The other top brands all have focused on consumer-facing technology, though with mixed results. The much-ballyhooed infotainment systems from these brands all leave something to be desired.

When asked about the technology that matters most, survey respondents shied away from text-to-voice for social networking and mobile Wi-Fi. Instead, their interest is on more common denominators, such as side air bags, blind-spot detection, and navigation. It is clear that brands will struggle to differentiate themselves in this area; perhaps the availability of such premium features in mainstream models may be way to reach more buyers.

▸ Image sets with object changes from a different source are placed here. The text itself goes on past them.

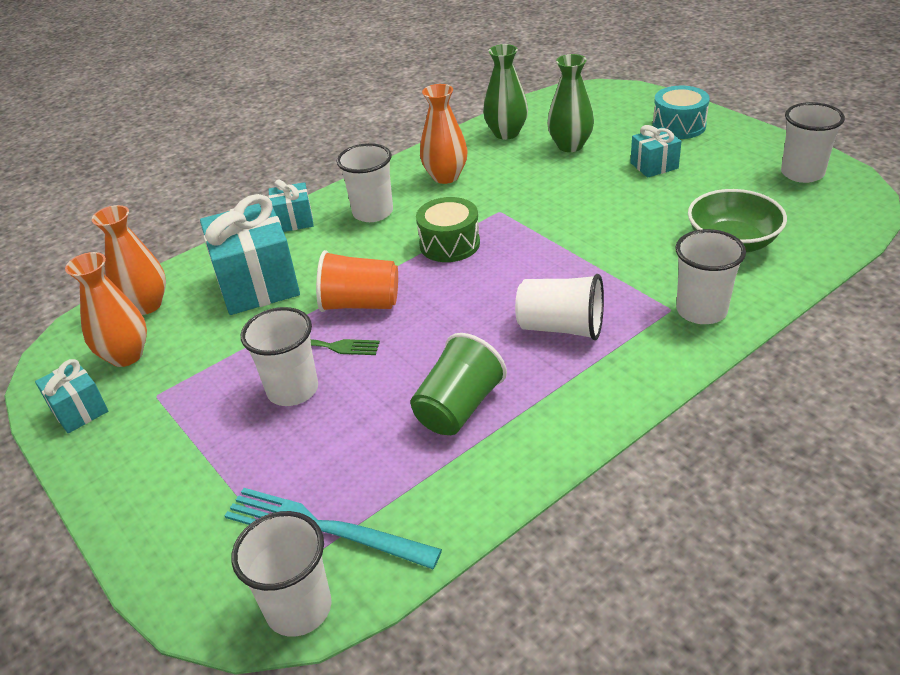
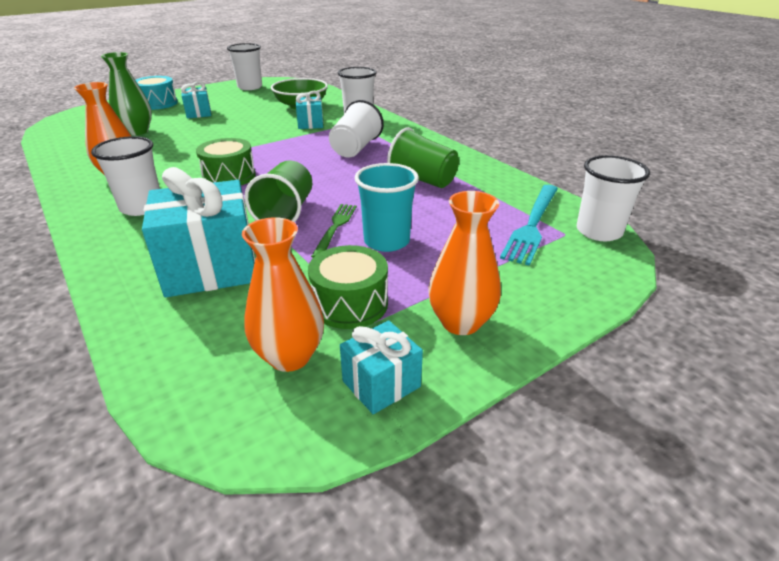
camera: 90 degrees left, 5 degrees down
(146, 305) = (189, 352): orange vase -> orange vase (460, 322)
(185, 378) = (350, 303): none -> green drum
(293, 390) = (386, 241): white cup -> turquoise cup
(294, 221) = (105, 250): turquoise gift -> turquoise gift (310, 124)
(360, 304) = (285, 213): orange cup -> green cup
(506, 133) = (81, 150): green vase -> none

We caution shoppers to look beyond the hype to understand if these added-cost systems are truly worthwhile and if they work as anticipated. In our road tests, where we chronicle highlights of using such systems, we sometimes find frustrations. And certain features, such as infotainment systems, can be genuine reliability concerns. (Read: “High-tech automotive headaches.”)

Technology/Innovation
Brand 2014 (%) Brand 2013 (%)
Tesla 34 Toyota 20
Mercedes-Benz 20 Mercedes-Benz 19
Toyota 20 Cadillac 19
Ford 19 Ford 19
BMW 18 Lexus 16

These are the top five brands that car owners consider the best in this category. The accompanying percentage reflects those respondents who are aware of the brand and named the brand as their number one choice for technology/innovation.

Bottom line

Automakers continue to vie for consumer mindshare and dollars by developing compelling new models engineered to drive sales and profits. As a smart shopper, the key is to look beyond the hype to the virtues that matter most to you and ensure you’re buying a product that truly excels based on real-world tests, rather than merely perceptions or empty marketing slogans.

Perceptions often stray from reality. Fortunately, there is a broad array of information available online. ConsumerReports.org subscribers will find the car model pages include road tests, pricing, owner satisfaction, owner costs, reliability, and safety information all geared toward making an informed decision.